Saturday, August 2, 2008

'Popular Will' Claims Several Bombings in Greece

Via signonsandiego.com -

ATHENS, Greece – A previously unknown terrorist group has sent a statement to a Greek newspaper claiming responsibility for the 2004 bombing of a courthouse in central Greece and two failed bombings in Athens, the newspaper said Thursday.

Police said all three bombs had been set up to detonate with the use of a mobile phone – a tactic not used before in Greece.

The group, which calls itself Popular Will, sent a seven-page statement on a CD-ROM to the Eleftherotypia newspaper on Wednesday, the paper said.

The statement claimed responsibility for the May 2004 courthouse bombing in the town of Larissa, two months before Athens was to host the Olympic Games. The court was empty, but a passer-by was slightly injured.

The group said it had acted when it knew the courthouse was empty, to minimize casualties, and that it had carried out the attack because authorities had been planning to move arrested members of the November 17 terrorist group to a prison in Larissa, the newspaper said.

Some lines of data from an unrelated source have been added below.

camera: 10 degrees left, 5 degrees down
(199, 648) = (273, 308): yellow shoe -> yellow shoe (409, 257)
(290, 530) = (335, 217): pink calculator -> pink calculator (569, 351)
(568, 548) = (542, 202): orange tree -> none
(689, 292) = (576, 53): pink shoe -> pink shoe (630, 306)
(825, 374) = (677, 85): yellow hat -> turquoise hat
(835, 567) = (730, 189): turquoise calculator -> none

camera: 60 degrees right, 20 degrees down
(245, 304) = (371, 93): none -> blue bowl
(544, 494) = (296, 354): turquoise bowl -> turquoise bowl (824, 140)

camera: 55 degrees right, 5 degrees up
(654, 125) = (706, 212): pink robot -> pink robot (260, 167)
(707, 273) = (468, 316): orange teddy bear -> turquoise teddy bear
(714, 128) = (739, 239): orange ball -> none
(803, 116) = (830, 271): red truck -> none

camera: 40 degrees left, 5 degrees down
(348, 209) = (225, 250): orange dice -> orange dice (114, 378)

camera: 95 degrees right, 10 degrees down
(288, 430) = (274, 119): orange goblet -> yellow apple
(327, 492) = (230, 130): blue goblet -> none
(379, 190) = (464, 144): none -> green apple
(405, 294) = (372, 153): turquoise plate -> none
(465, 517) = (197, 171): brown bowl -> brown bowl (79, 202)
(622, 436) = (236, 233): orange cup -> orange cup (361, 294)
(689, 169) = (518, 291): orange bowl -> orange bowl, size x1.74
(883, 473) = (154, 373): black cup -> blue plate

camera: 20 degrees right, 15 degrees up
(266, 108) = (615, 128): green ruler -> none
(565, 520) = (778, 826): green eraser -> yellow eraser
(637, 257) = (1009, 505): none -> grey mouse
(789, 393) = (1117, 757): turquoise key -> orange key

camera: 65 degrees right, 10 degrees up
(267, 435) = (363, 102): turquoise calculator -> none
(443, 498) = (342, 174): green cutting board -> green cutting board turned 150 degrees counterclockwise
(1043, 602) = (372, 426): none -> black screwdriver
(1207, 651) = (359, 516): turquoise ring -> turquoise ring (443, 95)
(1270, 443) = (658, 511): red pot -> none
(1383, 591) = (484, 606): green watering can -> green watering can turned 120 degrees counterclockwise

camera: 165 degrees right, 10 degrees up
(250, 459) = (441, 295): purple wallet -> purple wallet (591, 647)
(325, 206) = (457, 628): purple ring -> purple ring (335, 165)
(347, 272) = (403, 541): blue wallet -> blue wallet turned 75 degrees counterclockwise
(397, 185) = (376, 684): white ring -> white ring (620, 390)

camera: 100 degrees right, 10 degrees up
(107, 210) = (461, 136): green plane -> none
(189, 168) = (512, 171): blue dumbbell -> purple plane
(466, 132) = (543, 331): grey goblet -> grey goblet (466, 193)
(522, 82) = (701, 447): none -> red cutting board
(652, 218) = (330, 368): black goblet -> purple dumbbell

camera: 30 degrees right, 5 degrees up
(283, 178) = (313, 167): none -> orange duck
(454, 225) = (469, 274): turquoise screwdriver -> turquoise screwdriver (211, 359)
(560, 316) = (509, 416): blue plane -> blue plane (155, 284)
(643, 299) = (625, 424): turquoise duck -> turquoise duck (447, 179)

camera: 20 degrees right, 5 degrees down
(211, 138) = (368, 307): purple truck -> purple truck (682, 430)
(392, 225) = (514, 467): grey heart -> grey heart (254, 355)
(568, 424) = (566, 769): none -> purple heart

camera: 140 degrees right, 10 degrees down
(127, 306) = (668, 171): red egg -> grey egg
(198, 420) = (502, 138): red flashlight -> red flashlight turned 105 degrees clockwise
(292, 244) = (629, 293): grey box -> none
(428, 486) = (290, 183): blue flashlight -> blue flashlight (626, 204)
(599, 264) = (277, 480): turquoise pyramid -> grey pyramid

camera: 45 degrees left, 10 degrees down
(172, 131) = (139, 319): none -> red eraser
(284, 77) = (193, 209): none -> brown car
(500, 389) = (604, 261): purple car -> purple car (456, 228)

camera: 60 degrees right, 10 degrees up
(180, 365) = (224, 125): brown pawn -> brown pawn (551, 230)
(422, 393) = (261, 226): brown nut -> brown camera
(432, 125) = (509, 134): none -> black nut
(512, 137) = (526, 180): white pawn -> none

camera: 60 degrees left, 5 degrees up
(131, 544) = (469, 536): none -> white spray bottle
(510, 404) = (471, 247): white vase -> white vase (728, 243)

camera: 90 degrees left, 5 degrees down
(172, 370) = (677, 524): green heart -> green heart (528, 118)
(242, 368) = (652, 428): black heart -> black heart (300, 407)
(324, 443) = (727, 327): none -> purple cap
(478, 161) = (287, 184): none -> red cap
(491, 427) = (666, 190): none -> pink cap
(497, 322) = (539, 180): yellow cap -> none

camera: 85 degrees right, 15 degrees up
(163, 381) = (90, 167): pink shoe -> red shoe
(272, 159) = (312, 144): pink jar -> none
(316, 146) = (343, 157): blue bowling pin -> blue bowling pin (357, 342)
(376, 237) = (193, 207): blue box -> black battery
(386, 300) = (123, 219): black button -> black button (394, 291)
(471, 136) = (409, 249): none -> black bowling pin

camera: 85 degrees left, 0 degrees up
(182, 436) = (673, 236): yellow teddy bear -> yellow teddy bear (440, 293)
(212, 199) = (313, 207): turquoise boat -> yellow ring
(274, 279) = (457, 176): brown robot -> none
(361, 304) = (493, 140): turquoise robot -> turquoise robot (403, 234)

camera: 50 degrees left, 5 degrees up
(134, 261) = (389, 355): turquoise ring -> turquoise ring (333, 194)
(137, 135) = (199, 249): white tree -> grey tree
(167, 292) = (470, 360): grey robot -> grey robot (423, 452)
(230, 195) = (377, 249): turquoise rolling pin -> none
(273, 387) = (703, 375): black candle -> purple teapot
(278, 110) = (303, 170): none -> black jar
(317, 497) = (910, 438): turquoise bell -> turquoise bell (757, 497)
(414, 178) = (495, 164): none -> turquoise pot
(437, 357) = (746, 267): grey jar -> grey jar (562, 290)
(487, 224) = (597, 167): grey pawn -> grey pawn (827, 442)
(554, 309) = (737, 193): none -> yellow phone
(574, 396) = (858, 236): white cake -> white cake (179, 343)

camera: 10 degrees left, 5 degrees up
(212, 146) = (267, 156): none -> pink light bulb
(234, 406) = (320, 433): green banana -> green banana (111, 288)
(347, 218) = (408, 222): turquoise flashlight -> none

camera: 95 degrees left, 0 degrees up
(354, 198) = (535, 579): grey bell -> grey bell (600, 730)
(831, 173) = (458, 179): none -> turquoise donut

November 17 was Greece's deadliest terrorist organization. It killed 23 people, including U.S., British and Turkish nationals, between 1975 and 2002, when a botched bombing led police to capture several members.

In its statement, the Popular Will group also claimed it was behind a failed bombing in June 2007 at an Athens building housing offices of German pharmaceutical company Bayer and electronics company Siemens, and an attempted bombing Monday against the Economic and Social Committee of Greece, a policy research institute affiliated with the European Union, the newspaper said.